POJ2528(Mayor‘s posters)

Description

The citizens of Bytetown, AB, could not stand that the candidates in the mayoral election campaign have been placing their electoral posters at all places at their whim. The city council has finally decided to build an electoral wall for placing the posters and introduce the following rules:
Every candidate can place exactly one poster on the wall.
All posters are of the same height equal to the height of the wall; the width of a poster can be any integer number of bytes (byte is the unit of length in Bytetown).
The wall is divided into segments and the width of each segment is one byte.
Each poster must completely cover a contiguous number of wall segments.
They have built a wall 10000000 bytes long (such that there is enough place for all candidates). When the electoral campaign was restarted, the candidates were placing their posters on the wall and their posters differed widely in width. Moreover, the candidates started placing their posters on wall segments already occupied by other posters. Everyone in Bytetown was curious whose posters will be visible (entirely or in part) on the last day before elections.
Your task is to find the number of visible posters when all the posters are placed given the information about posters’ size, their place and order of placement on the electoral wall.

Input

The first line of input contains a number c giving the number of cases that follow. The first line of data for a single case contains number 1 <= n <= 10000. The subsequent n lines describe the posters in the order in which they were placed. The i-th line among the n lines contains two integer numbers li and ri which are the number of the wall segment occupied by the left end and the right end of the i-th poster, respectively. We know that for each 1 <= i <= n, 1 <= li <= ri <= 10000000. After the i-th poster is placed, it entirely covers all wall segments numbered li, li+1 ,… , ri.

Output

For each input data set print the number of visible posters after all the posters are placed.
The picture below illustrates the case of the sample input.

Sample Input

1
5
1 4
2 6
8 10
3 4
7 10
Sample Output

4

思路

线段树的区间覆盖，但是由于给的长度太大而开不了那么大的数组所以需要离散化来压缩空间。假设只有两块区域[1，2]和[1e7-1，1e7]。而中间的区域[2，1e7-1]没有使用这是非常严重的浪费。那么这种情况我们可以让这两块告示变成[1，2] 和 [3，4]所以这里需要引入离散化的概念。这样就可以将区间压缩下来然后用线段树维护即可。

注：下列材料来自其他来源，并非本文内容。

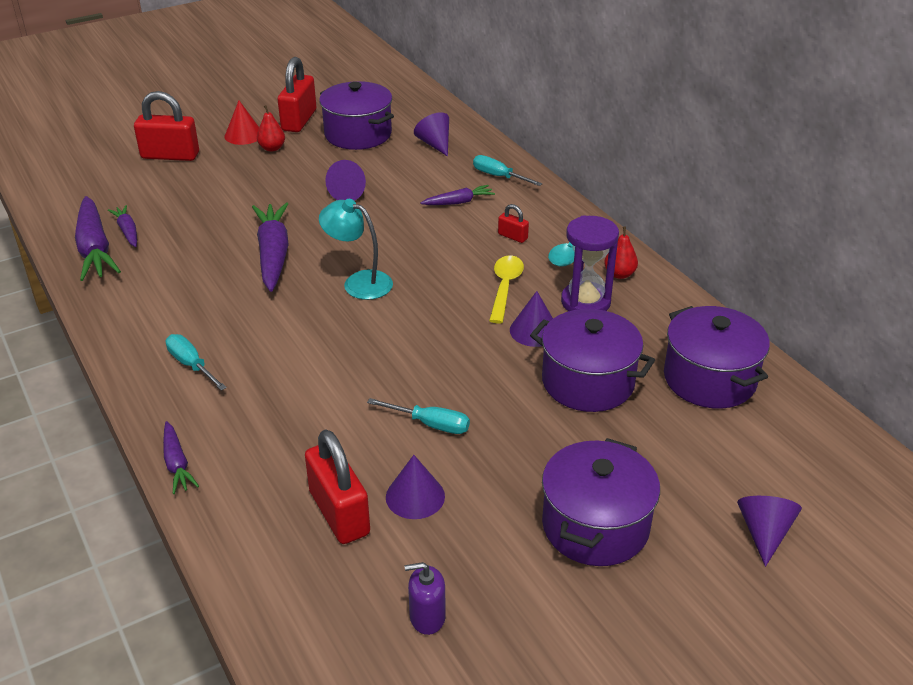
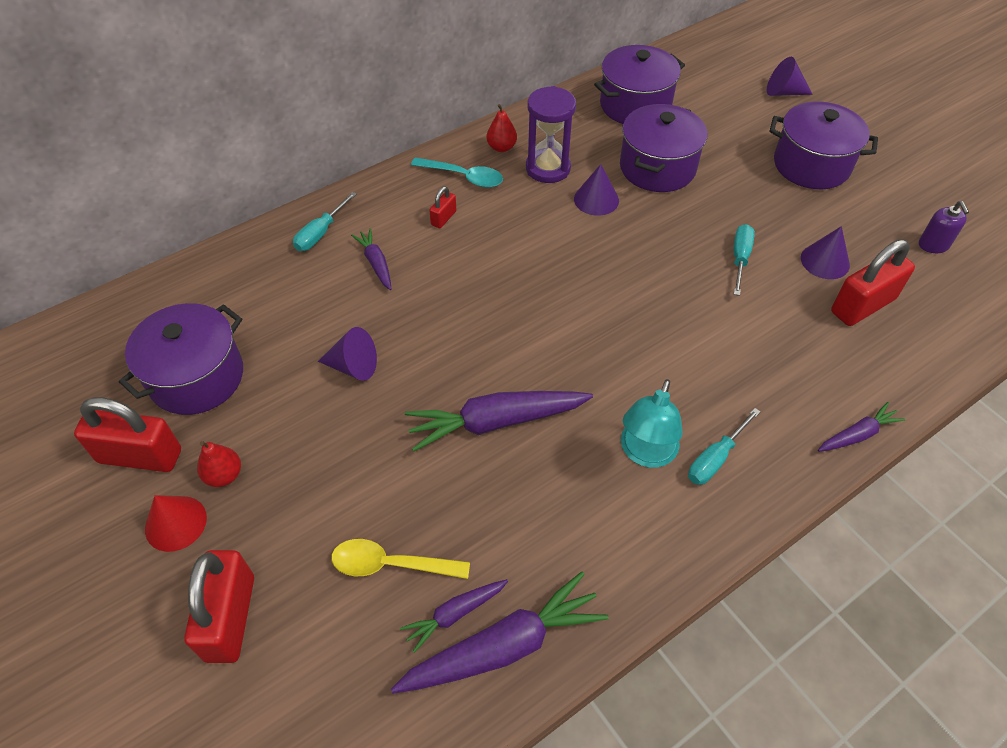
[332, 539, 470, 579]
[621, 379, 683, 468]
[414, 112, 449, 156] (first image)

但是做完看别人的题解的时候发现自己的做法还有不对的地方。
如三张海报为：[1，10] ，[1，4] ，[6，10]
离散化时 X[ 1 ] = 1, X[ 2 ] = 4, X[ 3 ] = 6, X[ 4 ] = 10
第一张海报时：墙的[1，4]被染为1；
第二张海报时：墙的[1，2]被染为2，[3，4]仍为1；
第三张海报时：墙的[3，4]被染为3，[1，2]仍为2。
最终，第一张海报就显示被完全覆盖了，于是输出2，但实际上明显是第一张海报从非离散化的角度去看还是可以看到的，所以正确答案输出为3。这种方法可以理解为离散化过头了。

新的离散方法为：在相差大于1的数间加一个数，例如在上面1 4 6 10中间加5（算法中实际上[1，4]，[4，6]，[6，10]之间都新增了数）然后在重新排序一次即可。

之后序列就变成：X[1] = 1，X[2] = 2，X[3] = 4，X[4] = 5，X[5] = 6，X[6] = 7 ，X[7] = 10
这样之后，第一次是[1，7]被染成1；第二次[1，3]被染成2；第三次[5，7]被染成3。最终答案就是3如下图所示。

正确的AC姿势如下。

#include <iostream>
#include <cstring>
#include <cstdio>
#include <algorithm>
using namespace std;
#define lson k<<1,l,m
#define rson k<<1|1,m+1,r
const int maxn = 10005;
struct info{
	int l,r;
}a[maxn];
int ans;
int hash[maxn<<2];
bool visited[maxn<<2];
int s[maxn<<4];
int color[maxn<<4]; 
inline void push_down(int k)
{
	if(color[k] != -1){
		s[k<<1] = s[k<<1|1] = color[k];
		color[k<<1] = color[k<<1|1] = color[k];
		color[k] = -1; 
	}
}
inline void update(int k,int l,int r,int ql,int qr,int ans)
{
	if(qr < l || r < ql){
		return ;
	}
	if(ql <= l && r <= qr){
		color[k] = ans;
		s[k] = ans;
		return ;
	}
	push_down(k);
	int m = (l + r) >> 1;
	update(lson,ql,qr,ans);
	update(rson,ql,qr,ans);
}
inline void query(int k,int l,int r)
{
	if(l == r){
		if(s[k] != -1 && !visited[s[k]]){
			ans++;
			visited[s[k]] = true;
		}
		return ;
	}
	push_down(k);
	int m = (l + r) >> 1;
	query(lson);
	query(rson);
}
int main()
{
	int t,n;
	scanf("%d",&t);
	while(t--){
		scanf("%d",&n);
		int cnt = 0;
		ans = pre = 0;
		memset(hash,0,sizeof(hash));	
		memset(visited,false,sizeof(visited));
		memset(color,-1,sizeof(color));
		memset(s,-1,sizeof(s));
		for(int i = 0;i < n;i++){
			scanf("%d%d",&a[i].l,&a[i].r);
			hash[cnt++] = a[i].l;
			hash[cnt++] = a[i].r;
		}
		sort(hash,hash+cnt);
		cnt = unique(hash,hash+cnt) - hash;
		int num = cnt;
		for(int i = 1;i < num;i++){			//加入一些数字防止过度离散化
			if(hash[i] - hash[i-1] > 1){
				hash[cnt++] = hash[i-1] + 1;
			}
		}
		sort(hash,hash+cnt);
		for(int i = 0;i < n;i++){
			int l = (int)(lower_bound(hash,hash+cnt,a[i].l) - hash)+1;		//线段树从1开始所以要+1
			int r = (int)(lower_bound(hash,hash+cnt,a[i].r) - hash)+1;	
			update(1,1,cnt,l,r,i);
		}
		query(1,1,cnt);
		printf("%d\n",ans);
	}
	return 0;
}

愿你走出半生，归来仍是少年~